On a bright note, state securities regulators may have listened to FSI and industry requests to allow Reg BI to take effect before they created their own state-by-state patchwork of varying best interest regulations. The North American Securities Administrators Association (NASAA) just sent a Reg BI survey to all its regulated firms and professionals to assess how the rule is working, says Traxler, who adds, “We hope they give Reg BI an opportunity to work.”
The DOL Is Back
While the industry watches the SEC, some of the toughest challenges for advisors and broker-dealers are coming out of the Department of Labor, which is overseen by a politician who was never a regulator—the newly minted U.S. labor secretary and former two-term Boston mayor Martin J. Walsh.
The DOL’s bench will get deeper if Biden’s nomination to head the DOL’s Employee Benefits Security Administration, Lisa Gomez, is confirmed. She has extensive experience as an attorney working with retirement plans and ERISA, which would help the Labor Department enforce its rules and create new ones, which it has promised to do.
The DOL challenge for advisor firms, broker-dealers and insurance brokers is the agency’s approval of the Trump-era fiduciary rule, which expands the fiduciary duty for advisors handling retirement plans and IRA rollovers. These transactions have historically been treated as a onetime, nonfiduciary service. The rule took effect February 16, but the Treasury and the IRS are deferring compliance with the new rules until December 20 as long as “impartial conduct standards” are met.
“Much to the surprise of almost everyone, the Biden administration allowed it to become a final rule,” says Fred Reish, a partner at Faegre Drinker and one of the most renowned fiduciary experts in the country. “Then the DOL regulatory agenda was released in July and there was an agenda item that said they will revisit the fiduciary regulation and issue new proposals in December of this year.”
The new rule, called “Prohibited Transaction Exemption 2020-02, Improving Investment Advice for Workers & Retirees,” says that if a financial professional makes a rollover recommendation from which he or she is going to benefit, the professional can only achieve an exemption from fiduciary duty if certain conditions are satisfied.
“Some of the exemptions are burdensome and they even apply when an advisor recommends that an investor roll over one IRA into another,” says Reish, who is working with advisory firms, broker-dealers and insurers to help them be compliant by December 21, when the DOL’s nonenforcement field bulletin expires and the agency can start cracking down on alleged violations.
The fact that a rollover from an IRA to another IRA is now a fiduciary recommendation in and of itself “will be a shock to many firms,” Reish says.

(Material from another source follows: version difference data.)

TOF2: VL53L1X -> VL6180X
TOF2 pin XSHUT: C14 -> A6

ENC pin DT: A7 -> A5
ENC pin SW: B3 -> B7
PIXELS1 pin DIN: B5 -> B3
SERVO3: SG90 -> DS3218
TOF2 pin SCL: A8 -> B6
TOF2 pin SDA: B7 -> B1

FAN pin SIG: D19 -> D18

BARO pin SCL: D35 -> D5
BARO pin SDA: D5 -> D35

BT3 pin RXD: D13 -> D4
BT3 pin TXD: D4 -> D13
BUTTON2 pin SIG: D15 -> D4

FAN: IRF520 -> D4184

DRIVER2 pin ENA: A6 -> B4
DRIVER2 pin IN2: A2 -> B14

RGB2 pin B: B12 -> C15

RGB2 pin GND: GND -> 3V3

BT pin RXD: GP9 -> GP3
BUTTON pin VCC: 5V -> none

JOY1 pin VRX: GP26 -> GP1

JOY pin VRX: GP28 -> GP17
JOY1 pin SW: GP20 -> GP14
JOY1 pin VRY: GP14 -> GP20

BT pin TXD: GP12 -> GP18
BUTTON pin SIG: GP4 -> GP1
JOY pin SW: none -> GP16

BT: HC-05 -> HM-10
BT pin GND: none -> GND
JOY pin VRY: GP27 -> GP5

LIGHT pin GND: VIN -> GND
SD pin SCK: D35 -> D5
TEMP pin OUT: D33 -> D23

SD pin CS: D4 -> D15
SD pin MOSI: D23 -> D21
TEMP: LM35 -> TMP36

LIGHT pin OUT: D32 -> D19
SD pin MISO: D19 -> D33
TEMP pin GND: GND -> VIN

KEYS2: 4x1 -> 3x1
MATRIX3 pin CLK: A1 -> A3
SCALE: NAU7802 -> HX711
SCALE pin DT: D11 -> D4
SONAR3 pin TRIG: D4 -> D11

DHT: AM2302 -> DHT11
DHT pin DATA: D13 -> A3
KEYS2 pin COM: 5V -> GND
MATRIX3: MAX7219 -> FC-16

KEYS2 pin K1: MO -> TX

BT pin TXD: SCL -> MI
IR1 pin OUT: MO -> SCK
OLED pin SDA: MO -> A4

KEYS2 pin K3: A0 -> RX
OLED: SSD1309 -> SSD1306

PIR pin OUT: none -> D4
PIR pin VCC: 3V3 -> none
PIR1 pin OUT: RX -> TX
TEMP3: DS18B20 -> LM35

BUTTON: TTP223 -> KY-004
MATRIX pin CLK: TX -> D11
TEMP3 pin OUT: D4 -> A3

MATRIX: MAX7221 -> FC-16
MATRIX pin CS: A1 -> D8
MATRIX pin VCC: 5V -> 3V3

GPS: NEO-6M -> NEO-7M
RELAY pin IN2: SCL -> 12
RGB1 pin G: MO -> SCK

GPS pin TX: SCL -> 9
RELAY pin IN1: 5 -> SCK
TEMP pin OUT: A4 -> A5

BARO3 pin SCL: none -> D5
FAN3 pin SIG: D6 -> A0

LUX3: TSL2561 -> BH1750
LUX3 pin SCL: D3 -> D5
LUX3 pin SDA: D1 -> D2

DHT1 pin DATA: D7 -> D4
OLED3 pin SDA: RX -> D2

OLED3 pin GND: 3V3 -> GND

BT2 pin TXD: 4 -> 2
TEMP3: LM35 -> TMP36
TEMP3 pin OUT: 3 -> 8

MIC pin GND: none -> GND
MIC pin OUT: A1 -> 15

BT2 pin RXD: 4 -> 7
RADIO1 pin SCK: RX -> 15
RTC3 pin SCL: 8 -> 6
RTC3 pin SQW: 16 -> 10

“I would suspect that every firm does IRA to IRA rollovers, but this has not been well publicized,” he says. “The recommendation is now a fiduciary recommendation, which requires an analysis of the IRA as it currently exists versus costs and investments and services you will provide with the rollover. IRA holders also need to receive a statement detailing why the rollover is in the holder’s best interest.”
Firms need “policies and procedures to mitigate conflicts of interest, which is not a familiar concept for broker-dealers and insurers,” Reish says. “Each year, firms also need to create and file a retrospective review of how [they] met the requirements, which has to be signed by a firm executive. How will firms with two or three advisors be able to meet this requirement?